Но главное — в августе была завершена пьеса «Белая гвардия»: 31 августа режиссер И. Судаков сообщал, что назначается читка пьесы в присутствии Станиславского.
Отметим, что в этой записке Судаков еще называет Булгакова «Михаил Леонтьевич», что заставляет, естественно, вспомнить будущую сцену разговора Максудова с Иваном Васильевичем в «Театральном романе».
В эти же самые дни завершалась история с попыткой печатания повести «Собачье сердце», ставшая предвестием неудач с печатанием прозы и сигналом к переходу на несколько ближайших лет на театральные подмостки.
В недатированном письме (видимо, в конце лета) Б. Леонтьев оповещал Булгакова: «Многоуважаемый Михаил Афанасьевич, Николай Семенович вернулся в Москву.
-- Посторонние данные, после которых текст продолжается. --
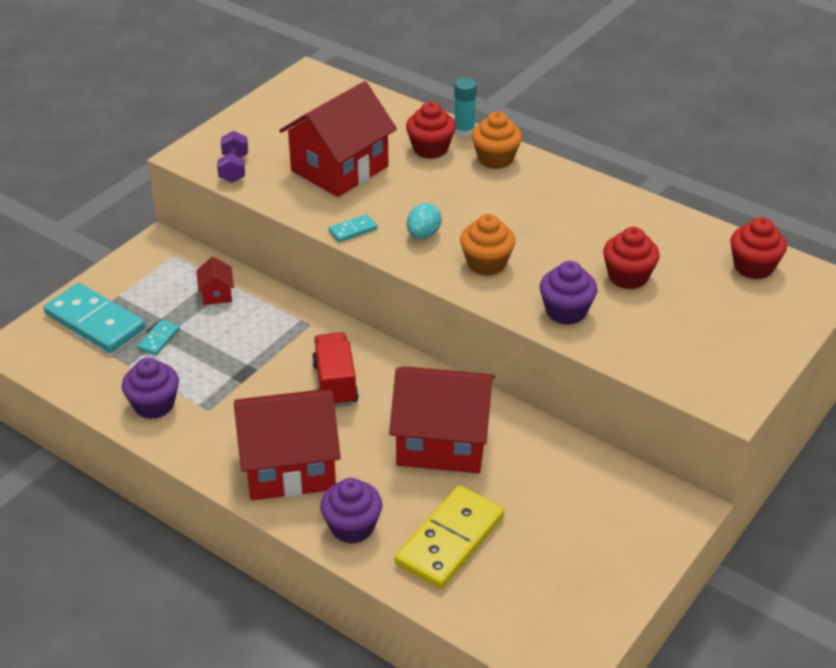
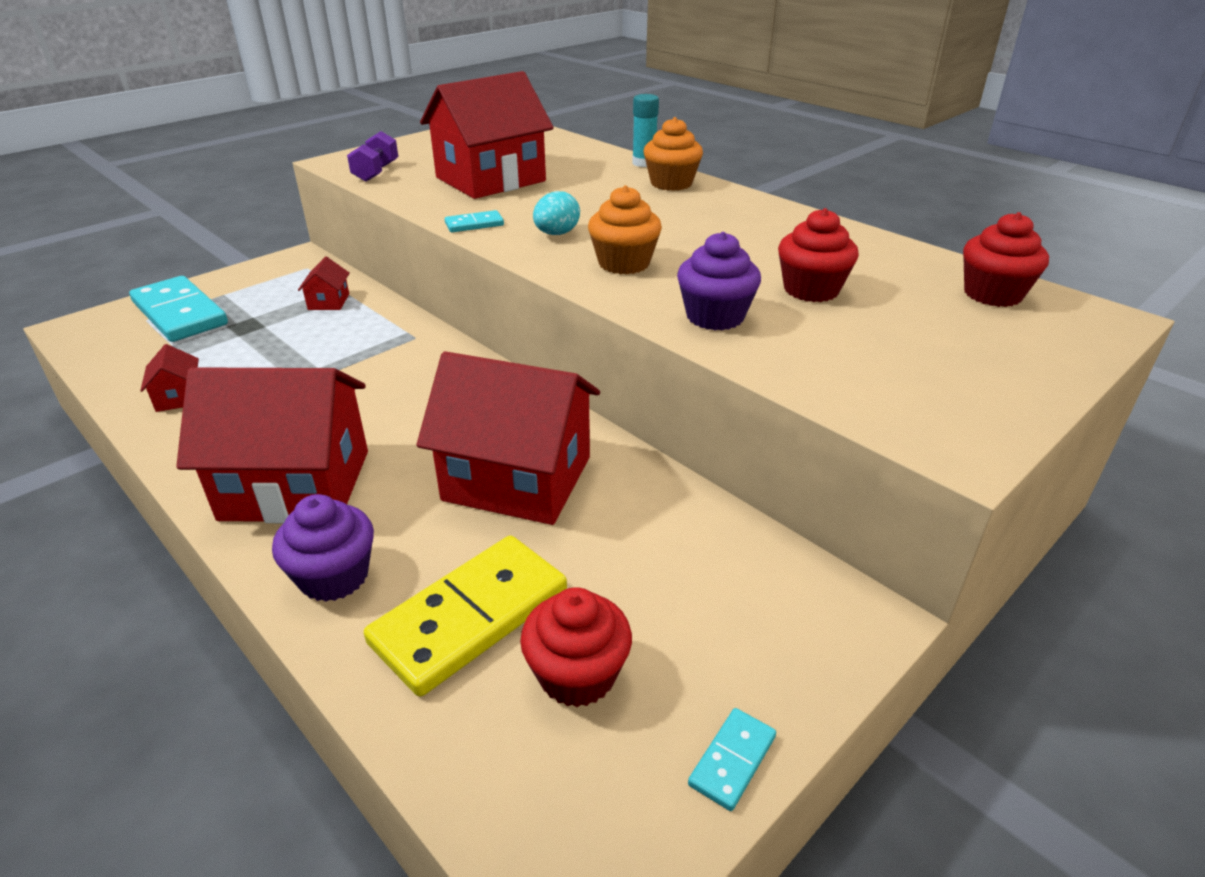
camera: 10 degrees right, 5 degrees down
(154, 405) = (179, 397): purple cupcake -> red house
(159, 339) = (235, 335): turquoise domino -> turquoise domino (732, 760)
(335, 383) = (411, 398): red truck -> none
(430, 149) = (600, 172): red cupcake -> red cupcake (577, 675)

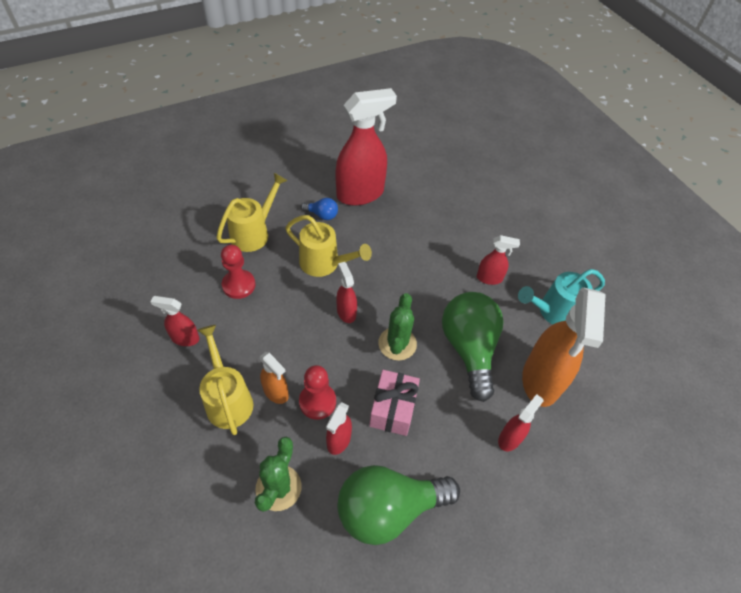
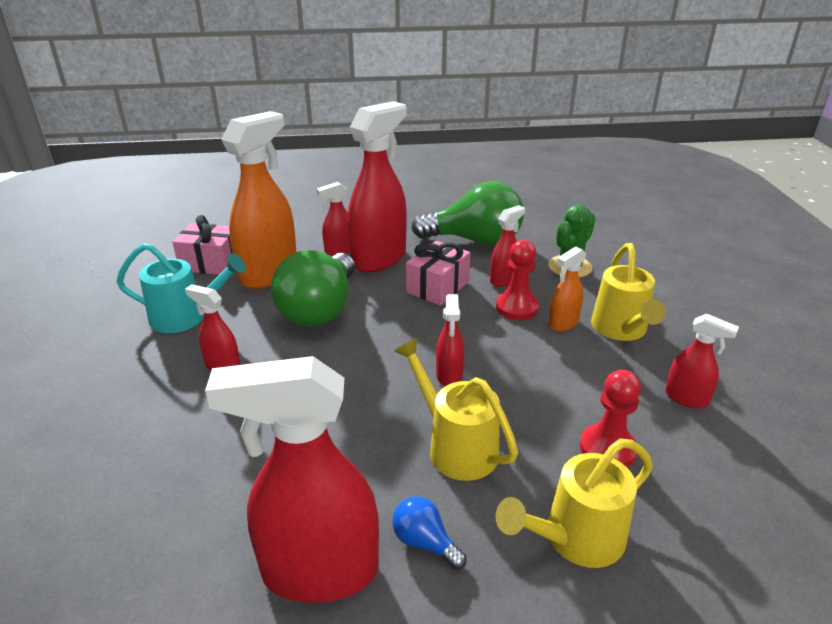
camera: 155 degrees left, 20 degrees down
(276, 392) = (563, 323): orange spray bottle -> orange spray bottle turned 105 degrees counterclockwise
(397, 344) = (400, 331): green cactus -> none
(465, 437) = (379, 258): none -> red spray bottle
(599, 378) = (211, 263): none -> pink gift

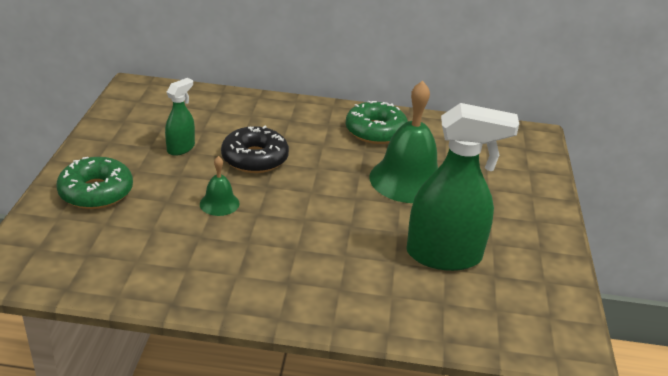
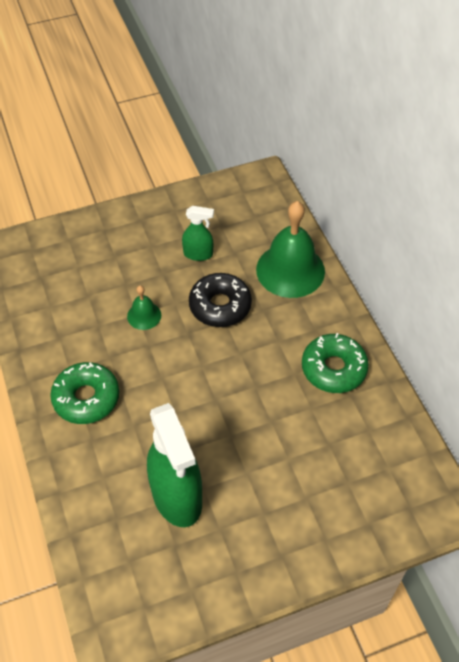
camera: 65 degrees right, 20 degrees up
(96, 192) = (108, 241): green donut -> green donut (86, 398)
(407, 180) = (271, 426): green bell -> green bell (290, 270)

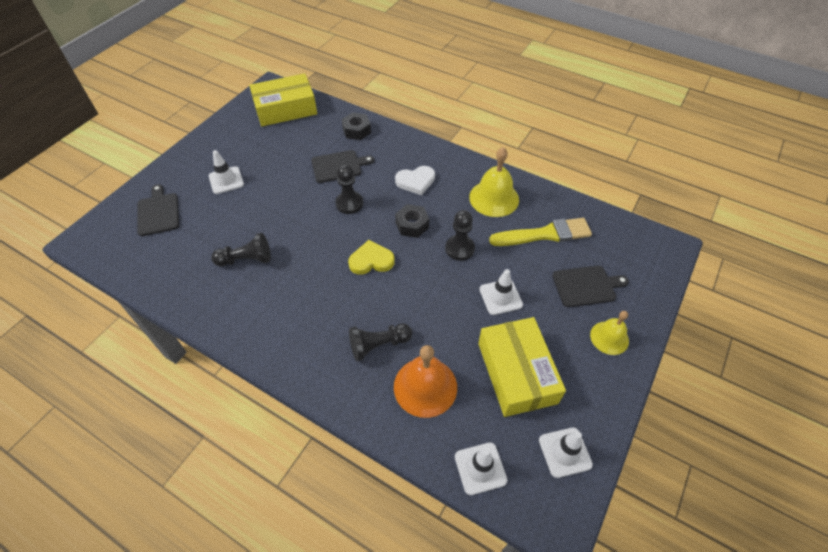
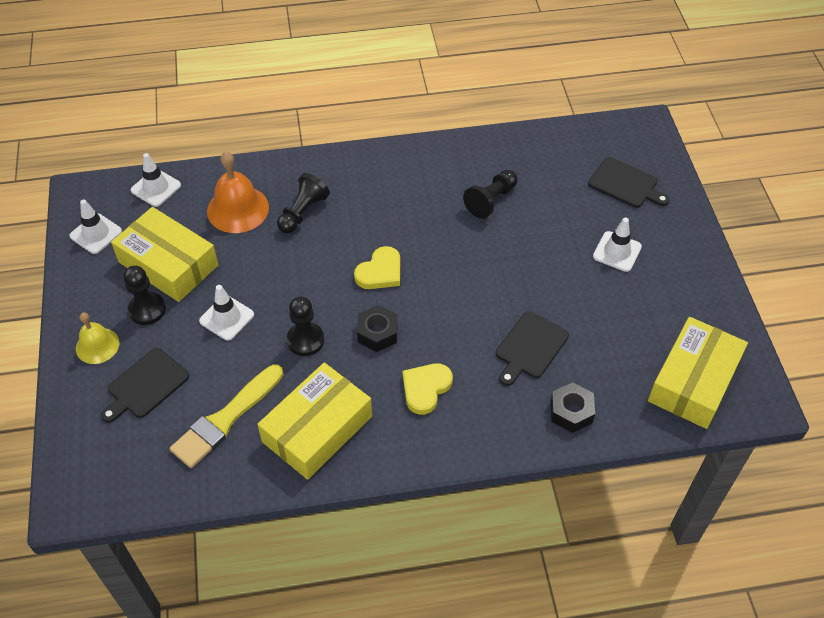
camera: 140 degrees right, 0 degrees up
(349, 203) = (466, 312): black pawn -> black pawn (147, 310)
(415, 181) = (425, 388): white heart -> yellow heart
(494, 198) = (317, 429): yellow bell -> yellow box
Прошу Вас как можно скорее прислать нам рукопись «Собачье сердце». Протащим. Но только скорее. Ваш Бор. Леонтьев. P. S. Если что-нибудь случилось с вещью, немедля сообщите» (то есть он уже какое-то время не имеет известий от Булгакова о его издательских делах).
Итак, Ангарский, вернувшись из-за границы, видимо, в конце лета, сразу же занялся судьбой рукописи, решив обратиться за помощью к тому же лицу, уже, видимо, также вернувшемуся в Москву; как видно по записке, он надеялся на успех.